I’ve used Audition to clean up clips, etc, but I’m trying to understand if it works for this purpose:
I’m editing dialog for an animation. I have a ton of raw audio files that I need to turn into conversations, then export out each character’s dialogue track to lip sync the characters.
I feel like I’ve read that people use audition for this type of editing (multitrack cutting — not fixing sound) but I just can’t see why I should use it.
If I cut together the audio in Premiere, I can easily trim, ripple, roll, etc, to get the dialogue timing just right. I can create multiple sequences, and group things together in folders.
Audition doesn’t seem to have the equivalent trimming/rippling/rolling techniques (or it does — but not with keyboard shortcuts, which is everything).

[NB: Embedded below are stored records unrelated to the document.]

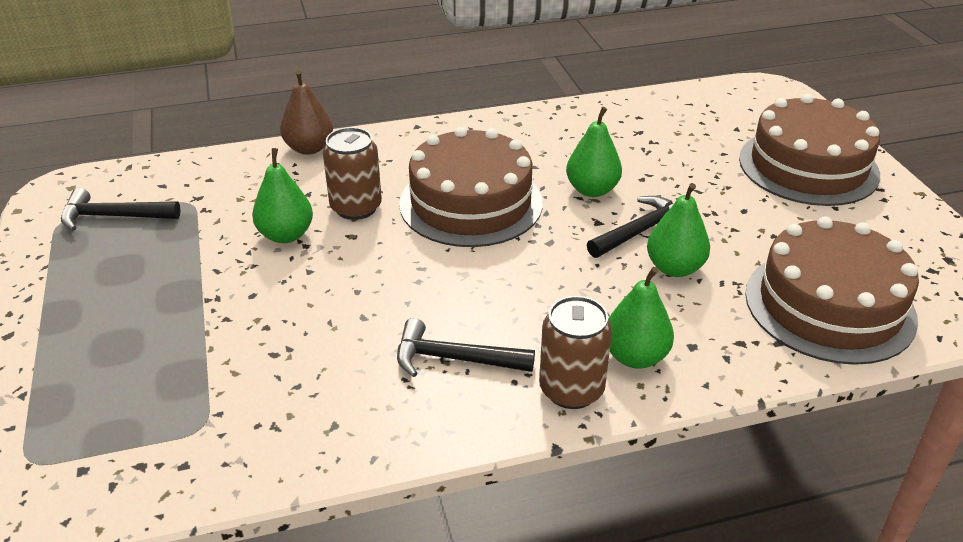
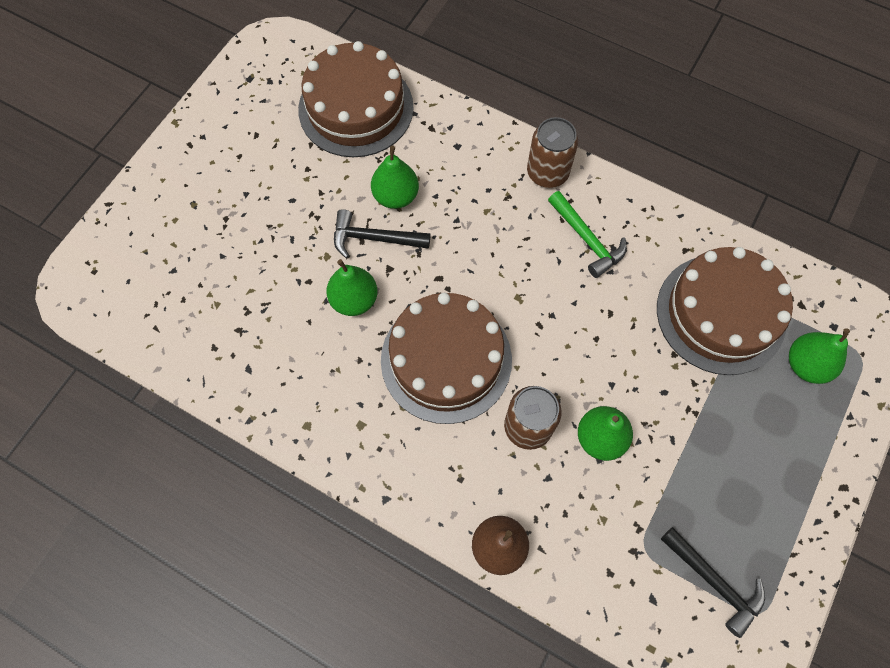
camera: 135 degrees left, 30 degrees up
(454, 359) = (587, 239): black hammer -> green hammer
(635, 356) = (493, 164): green pear -> green pear (806, 365)
(808, 166) = (194, 196): brown cake -> brown cake (720, 314)

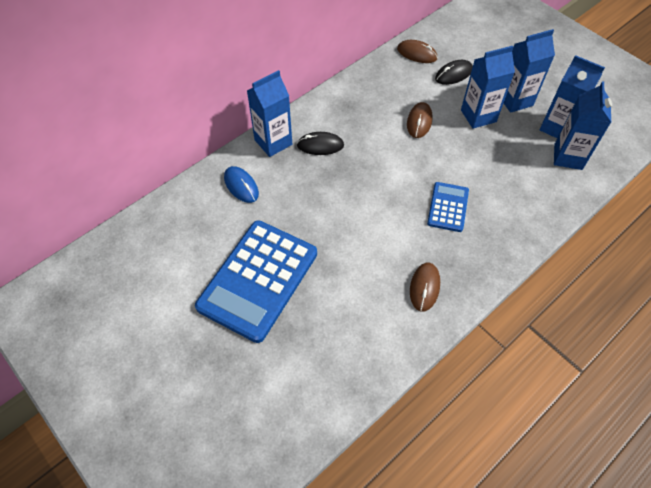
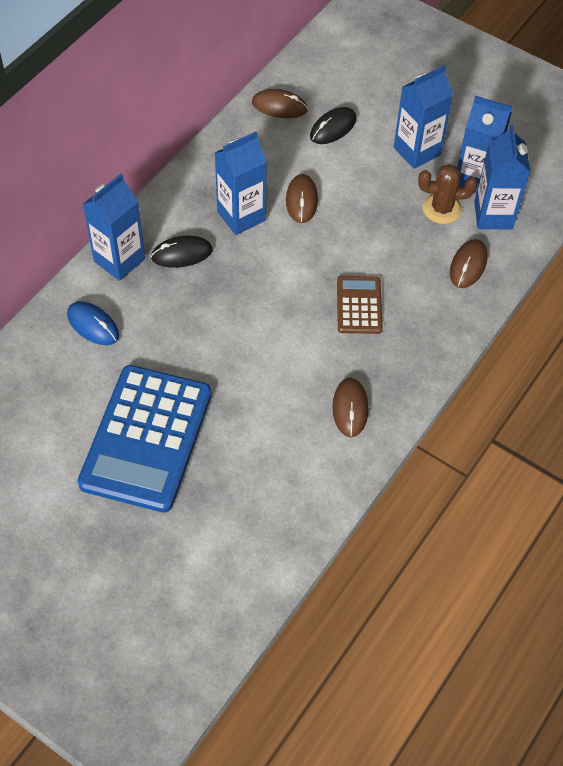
camera: 15 degrees left, 0 degrees up
(448, 207) = (359, 305): blue calculator -> brown calculator
(478, 116) = (374, 180): blue carton -> blue carton (241, 216)
(527, 145) = (442, 209): none -> brown cactus
(541, 191) = (468, 265): none -> brown mouse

Obviously I’d rather cut together audio tracks in a DAW, but I just don’t see how other people do it. It feels silly cutting just audio in Premiere, and I’ve heard people say exporting audio from Premiere degrades the quality significantly, but I’m just not sure what to do.
When people edit together complicated multitrack session in Audition, are they just using the mouse all the time (aka working slowly) — there just doesn’t seem to be that same focus on fine tuning timing (quickly using the keyboard) in Audition that there is Premiere.
What am I missing? I know it’s something.